The middle chapters examine specific emotions. Ekman discusses sadness and agony, distinguishing agony (active protest against loss) from sadness (passive resignation), and identifies loss as the central trigger. He connects sadness to the blue mood, the melancholic personality, and clinical depression, distinguishing these by duration, intensity, and impairment. The chapter on anger identifies triggers including interference with goals, insults, and rejection. Ekman argues that nearly everyone can choose not to act violently even when enraged, and cites psychologist Carol Tavris's finding that venting anger usually makes matters worse. He reports that patients with coronary artery disease who showed anger expressions while discussing frustrations were more likely to experience cardiac ischemia, episodes during which the heart receives insufficient oxygen, linking hostility to cardiac risk.
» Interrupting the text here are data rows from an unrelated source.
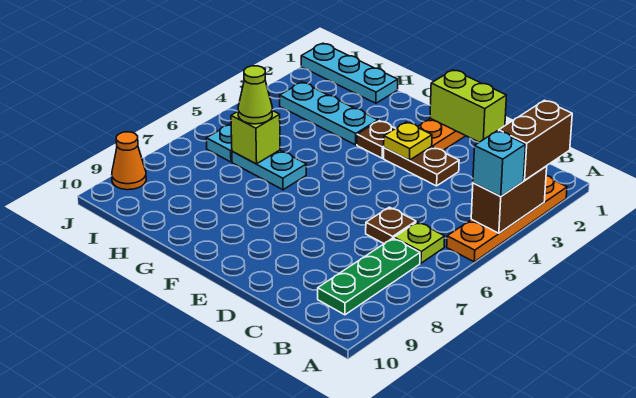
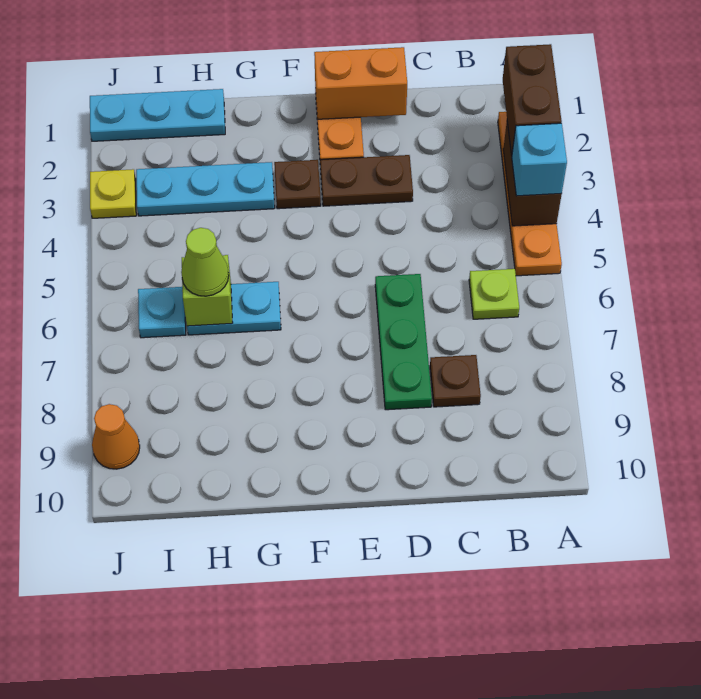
green plate B7:B9 level 1 -> green plate D6:D8 level 1
brown plate C6 level 1 -> brown plate C8 level 1
lime brick D1:E1 level 2 -> orange brick D1:E1 level 2
yellow plate E3 level 2 -> yellow plate J3 level 1

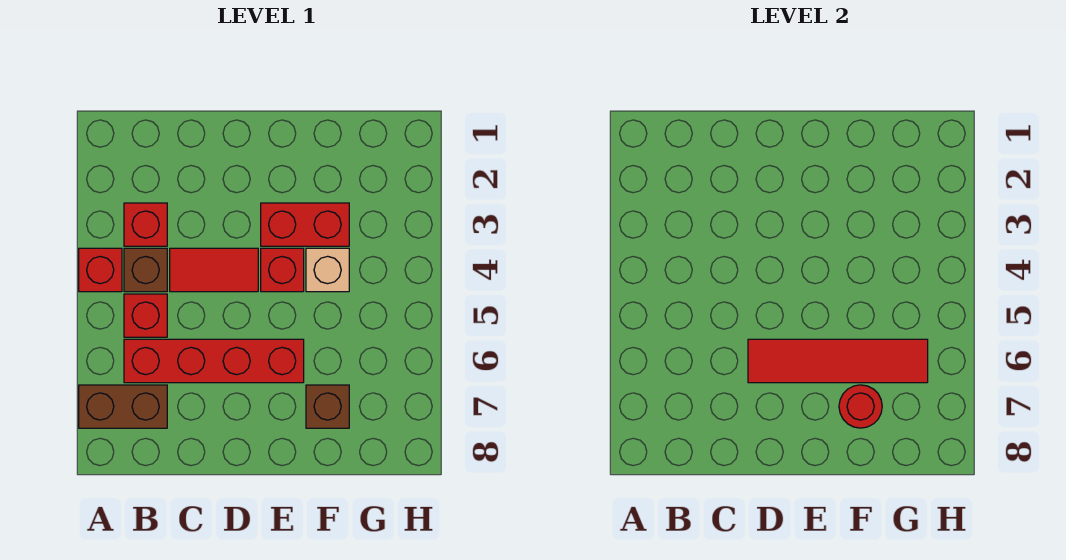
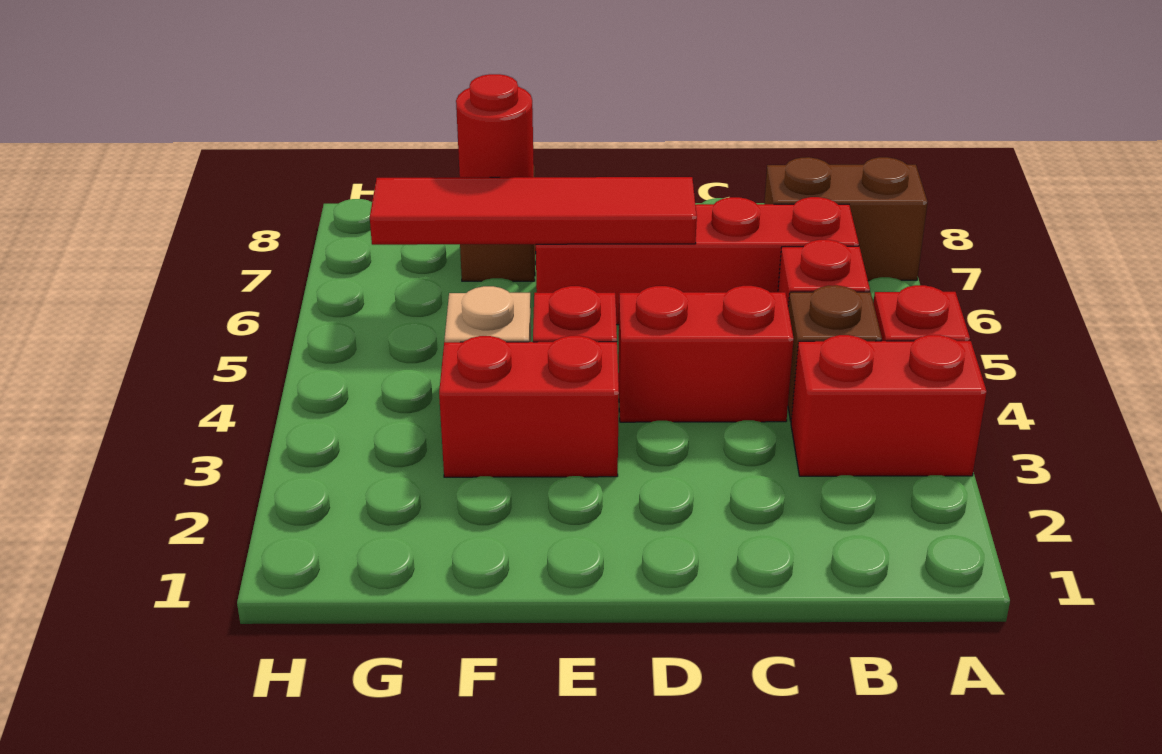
red brick B3 level 1 -> red brick A3:B3 level 1
red tile C4:D4 level 1 -> red brick C4:D4 level 1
He examines surprise and fear together, characterizing surprise as the briefest emotion and identifying threat of harm as fear's universal theme. The chapter on disgust and contempt traces disgust from food rejection to moral judgment, presenting psychologist Paul Rozin's research identifying the core of disgust as a sense of ingesting something offensive, and notes that disgust can dehumanize those deemed disgusting, potentially enabling violence. Ekman distinguishes contempt as involving condescension and moral superiority directed only toward people, and reports psychologist John Gottman's finding that husbands' contempt expressions predicted wives feeling overwhelmed and becoming ill more often. In the chapter on enjoyable emotions, Ekman proposes 16 candidates, including sensory pleasures, amusement, contentment, relief, and culturally named emotions such as fiero (Italian for pride in a difficult achievement) and naches (Yiddish for pride in a child's accomplishment). He explains the Duchenne smile, named for French neurologist Duchenne de Boulogne, who discovered that genuine enjoyment smiles involve the outer eye muscle, which most people cannot contract voluntarily.


Chapter 10 applies Ekman's research to detecting lies. Frame-by-frame analysis of a patient's interview revealed micro expressions of anguish covered by smiles. Ekman explains that micro expressions can result from deliberate suppression or unconscious repression, and their meaning depends on contextual factors including the nature of the exchange and congruence with speech and gesture. He identifies fear of being caught, guilt, and "duping delight" (pleasure in deceiving another) as the three emotions liars most commonly feel, and describes practical applications including training for police, military intelligence, and the Transportation Security Administration's Screening Passengers by Observational Techniques (SPOT) program for airport security.


Ekman concludes by describing research on individual emotional profiles, examining differences in speed, strength, duration, and recovery time of emotional responses. He lists defining characteristics of emotions, briefly addresses guilt, shame, embarrassment, and envy as emotions lacking unique facial expressions, and classifies jealousy as an emotional scene rather than a single emotion. In the afterword, he distinguishes three levels of emotional awareness, from the nearly impossible (awareness of automatic appraisal as it occurs) to the achievable (awareness of emotional behavior once it has begun), and explains how mindfulness meditation may improve emotional life by strengthening the capacity to attend to automatic processes.